L’escrime, un sport de combat dont le principe est de toucher un adversaire avec la pointe ou le tranchant d’une arme blanche sur les parties valables sans être touché, n’est pas suffisamment connu et pratiqué au Bénin. C’est l’une des raisons qui a amené Jacques Okoumassoun, président de la Fédération béninoise d’escrime (Fbe), à initier le tournoi international d’escrime dénommé « Open de Cotonou ». Dans ce cadre, l’équipe béninoise sera aux prises, au palais des sports, avec celles venues de la Côte d’Ivoire et du Togo. La compétition prend fin ce samedi 23 décembre.

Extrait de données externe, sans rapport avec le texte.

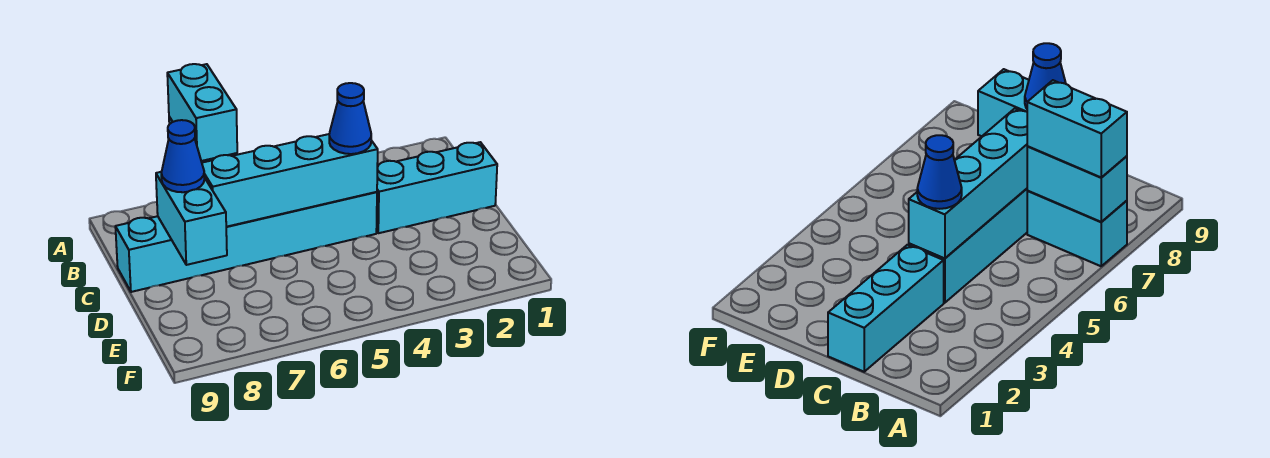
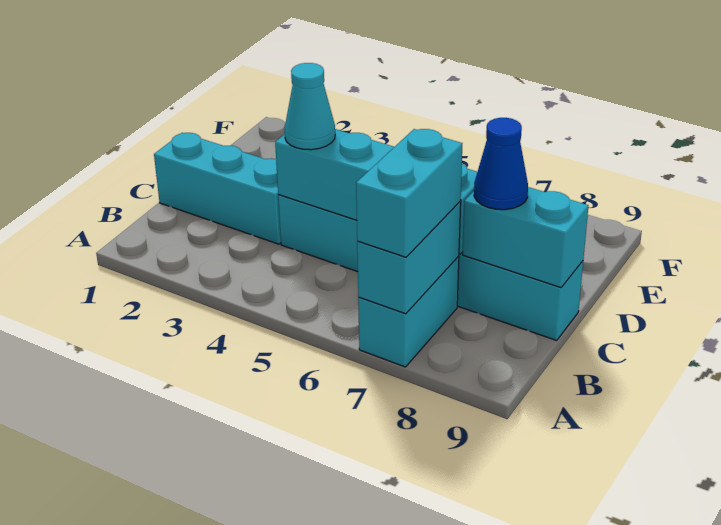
blue cone C4 level 3 -> cyan cone C4 level 3
cyan brick C8:D8 level 2 -> cyan brick C8:C9 level 2

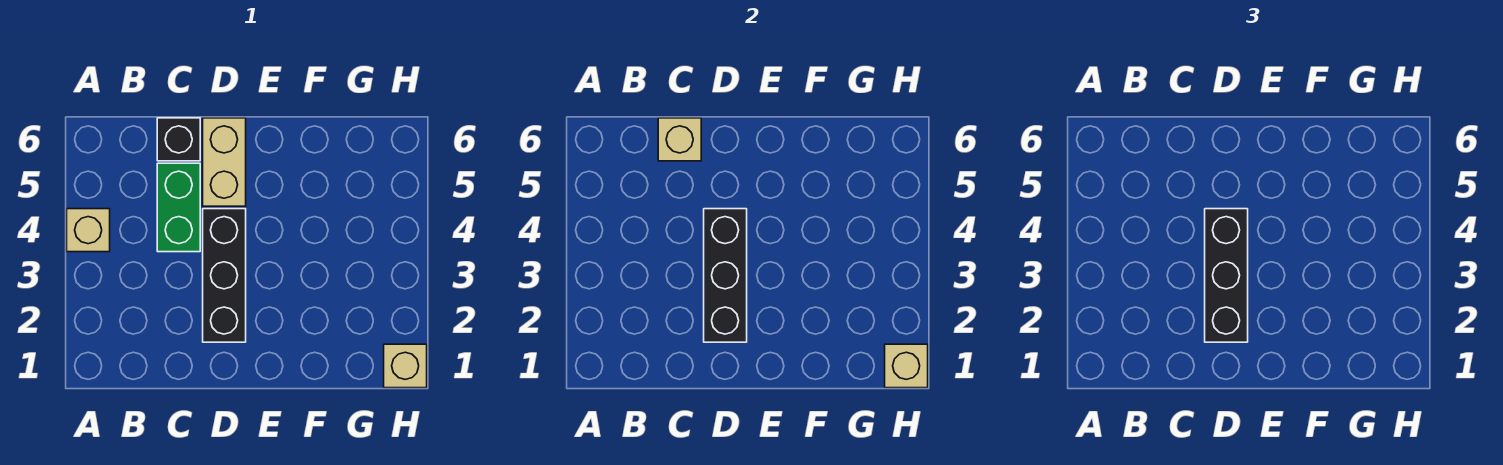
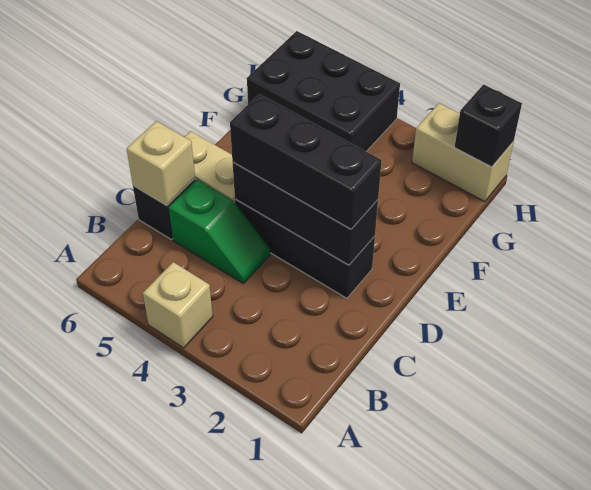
green brick C4:C5 level 1 -> green slope C4:C5 level 1 top 5
none -> black brick G4:H6 level 1
tan brick H1 level 1 -> tan brick H1:H2 level 1
tan brick H1 level 2 -> black brick H1 level 2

« Les travaux de la dernière assemblée générale de la Fédération internationale d’escrime qui se sont tenus à Dubaï ont recommandé ce genre de compétition entre Nations en devenir. L’Union des fédérations ouest-africaines que dirige Me Souleyman Sako, dans cette logique de promotion et de vulgarisation, va jeter à travers cette édition de Cotonou, les bases d’une compétition pérenne », selon Jacques Okoumassoun. Il a exprimé sa gratitude au ministre des Sports et au président du Comité national olympique et sportif du Bénin (Cnosb), avant d’inviter les compétiteurs à donner le meilleur d’eux-mêmes tout au long du tournoi. « Chers compétiteurs, rendez fiers vos encadreurs, techniciens et maîtres d’arme qui, au quotidien vous ont donné l’essentiel de la connaissance de cette discipline », leur a-t-il lancé.

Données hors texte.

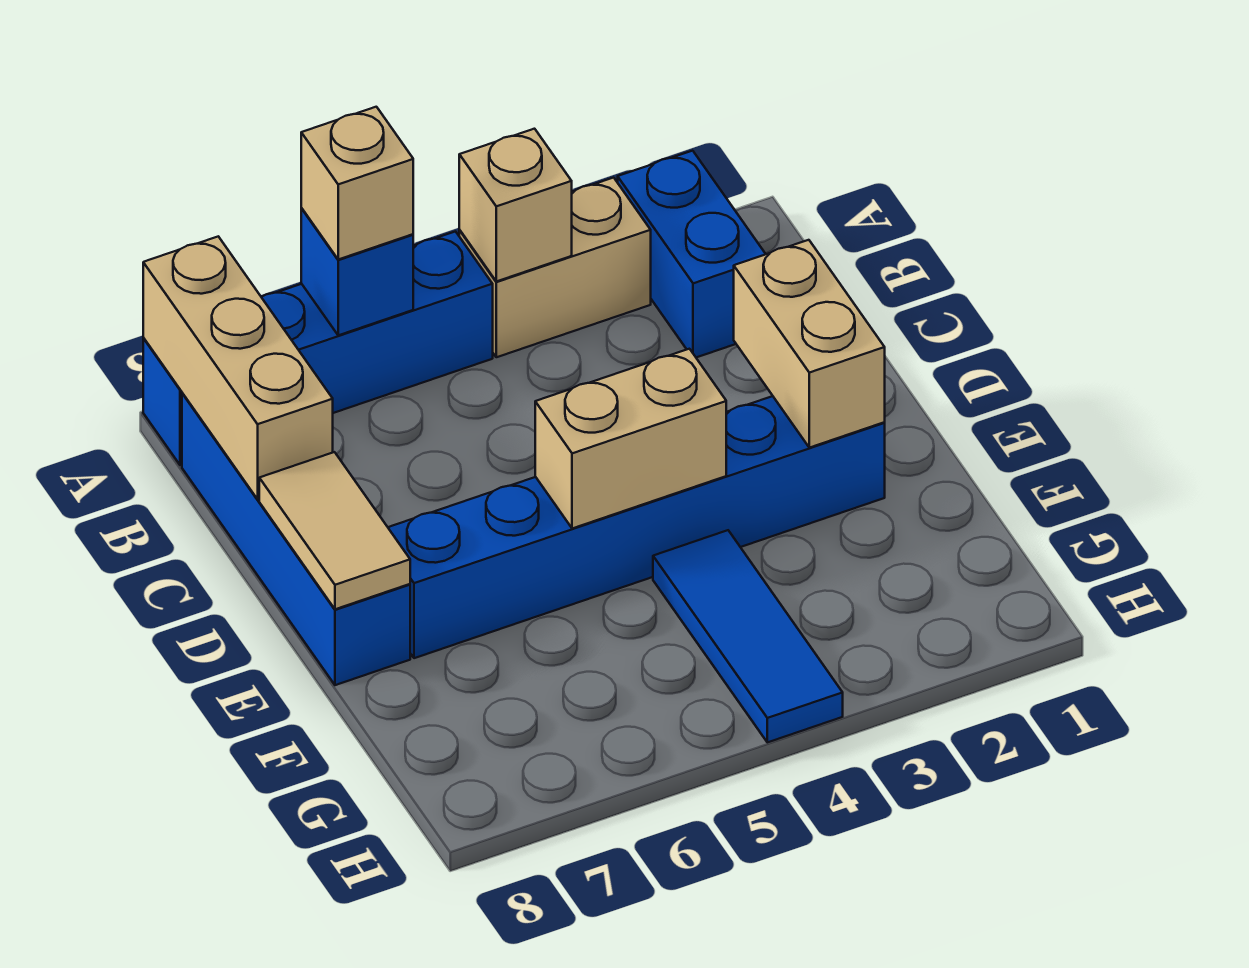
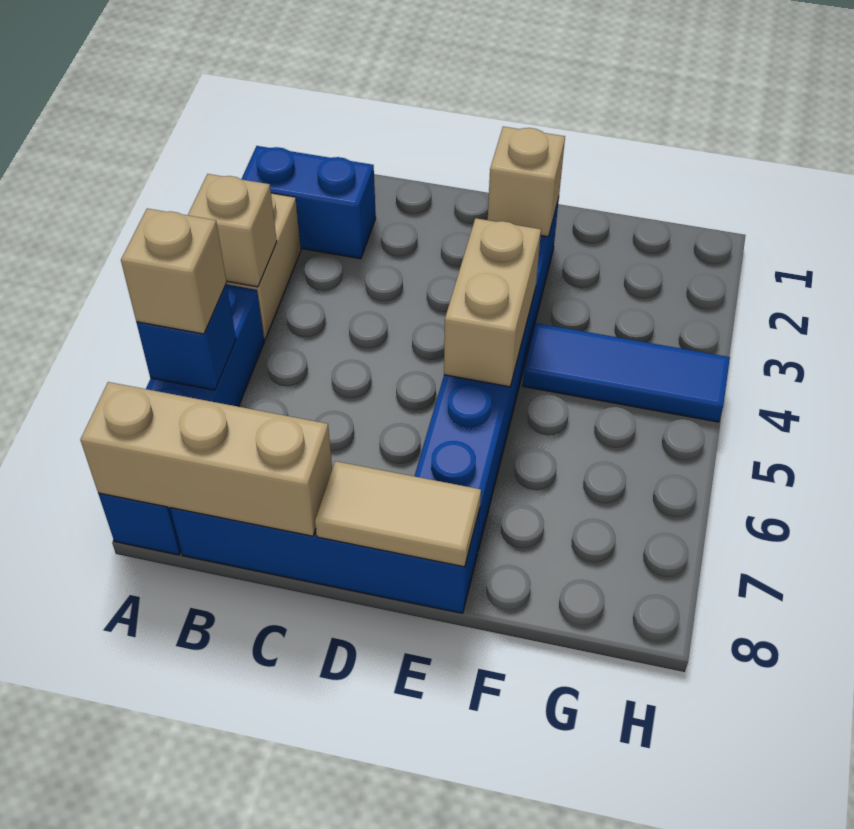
tan brick D2:E2 level 2 -> tan brick E2 level 2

L’initiative du président de la Fbe a été saluée par le président du Cnosb, Julien Minavoa qui a rappelé la passion et tout le combat mené par Jacques Okoumassoun pour le développement de l’escrime au Bénin. « Un homme lorsqu’il est déterminé peut aller très loin. Le président de la fédération en créant sa fédération en 2012 a su faire de la magie pour se faire représenter aux Jeux olympiques de 2016, donc en moins de quatre ans. Je ne sais pas si les délégations des autres pays présents ici ont pu réaliser cette prouesse. On n’en compte pas beaucoup dans le monde », a-t-il laissé entendre.
Le Bénin peut se réjouir à travers cette initiative d’être une référence, même pour le géant voisin de l’Est, car le Nigeria est aussi présent à la compétition, mais en tant qu’observateur, « parce que le Nigeria n’a pas encore des compétiteurs de ce niveau », a expliqué Jacques Okoumassoun?